楊開洪 曾慶棧 馮 斌

廣東省陽江市中醫(yī)醫(yī)院檢驗科，廣東陽江 529599

尿路感染（urinary tract infection，UTI）患者中段尿細菌培養(yǎng)是UTI 診斷的“金標(biāo)準(zhǔn)”[1]，但尿培養(yǎng)耗時較長[2]。針對UTI 患者，臨床醫(yī)生常采用廣譜抗菌藥物進行經(jīng)驗性抗菌治療，盲目采用廣譜抗菌藥物會增加了醫(yī)療成本、耐藥性和藥物不良反應(yīng)的風(fēng)險[3]。
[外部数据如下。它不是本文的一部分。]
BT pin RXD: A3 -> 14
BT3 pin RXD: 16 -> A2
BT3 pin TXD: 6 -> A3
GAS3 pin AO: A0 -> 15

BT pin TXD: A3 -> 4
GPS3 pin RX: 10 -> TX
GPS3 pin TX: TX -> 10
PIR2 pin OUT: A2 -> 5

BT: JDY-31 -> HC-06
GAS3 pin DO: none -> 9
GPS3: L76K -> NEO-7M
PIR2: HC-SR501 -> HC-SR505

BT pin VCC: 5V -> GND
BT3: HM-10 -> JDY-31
因此，及時、快速為臨床提供病原菌革蘭氏染色特征，對于臨床合理用藥，減少耐藥菌株的產(chǎn)生有重要的意義。以往大量研究表明，尿常規(guī)檢測對UTI 的診斷有一定預(yù)測價值[4-5]，但以上的研究均未研究尿常規(guī)結(jié)果對病原菌革蘭氏染色特征的預(yù)測價值。本研究通過建模組分析尿常規(guī)結(jié)果對病原菌革蘭氏染色特征的影響，并對影響因素賦值，將影響因素轉(zhuǎn)化成模型，方便臨床使用。

1 資料與方法

1.1 一般資料

回顧性分析2019年1月至2021年5月于廣東省陽江市中醫(yī)醫(yī)院診療的UTI 患者209 例為研究對象，其中14 例患者檢出2 種病原菌，1 例患者檢出3種病原菌，另有12 例患者檢出真菌，排除以上患者后，最終納入182 例。根據(jù)細菌培養(yǎng)結(jié)果分為革蘭氏陰性（gram-negative，G-）菌組118 例，革蘭氏陽性（grampositive，G+）菌組64 例。分別編號，采用隨機數(shù)表法分為建模組（91 例，其中G-菌59 例，G+菌32 例）和驗證組（91 例，其中G-菌59 例，G+菌32 例）。建模組中，男38 例，女53 例；年齡（38.72±16.54）歲。驗證組中，男32 例，女59 例；年齡（37.52±17.74）歲。兩組患者的一般資料比較，差異無統(tǒng)計學(xué)意義（P＞0.05），具有可比性。納入標(biāo)準(zhǔn)：符合《尿路感染診斷與治療中國專家共識（2015年）》[6]中的診斷標(biāo)準(zhǔn)。排除標(biāo)準(zhǔn)：模型分析中，尿培養(yǎng)顯示混合感染、尿培養(yǎng)真菌陽性、尿常規(guī)結(jié)果缺失的患者。本研究通過醫(yī)院醫(yī)學(xué)倫理委員會審核批準(zhǔn)。

1.2 方法

1.2.1 標(biāo)本采集與檢測 用藥前或停藥3 d 以上，取無菌帶蓋尿杯，留取晨尿中段尿10 ml，樣本采集后立即送檢。尿液標(biāo)本分成兩份，一份進行細菌培養(yǎng)，中段尿10 μl 接種至血瓊脂平板、麥康凱或中國藍瓊脂平板，5%CO2培養(yǎng)18～24 h，若無菌生長，應(yīng)延長培養(yǎng)至48 h，培養(yǎng)菌落數(shù)≥105 cfu/ml，檢測完畢后將采用水平離心機（離心半徑10 cm，轉(zhuǎn)速2500 r/min，離心力400g）對尿液離心3 min，沉渣制片后進行革蘭氏染色鏡檢。另一份進行尿常規(guī)檢測，包括尿干化學(xué)檢測（AVE-752全自動分析儀）和尿有形成分檢測（AVE-766 全自動分析儀）。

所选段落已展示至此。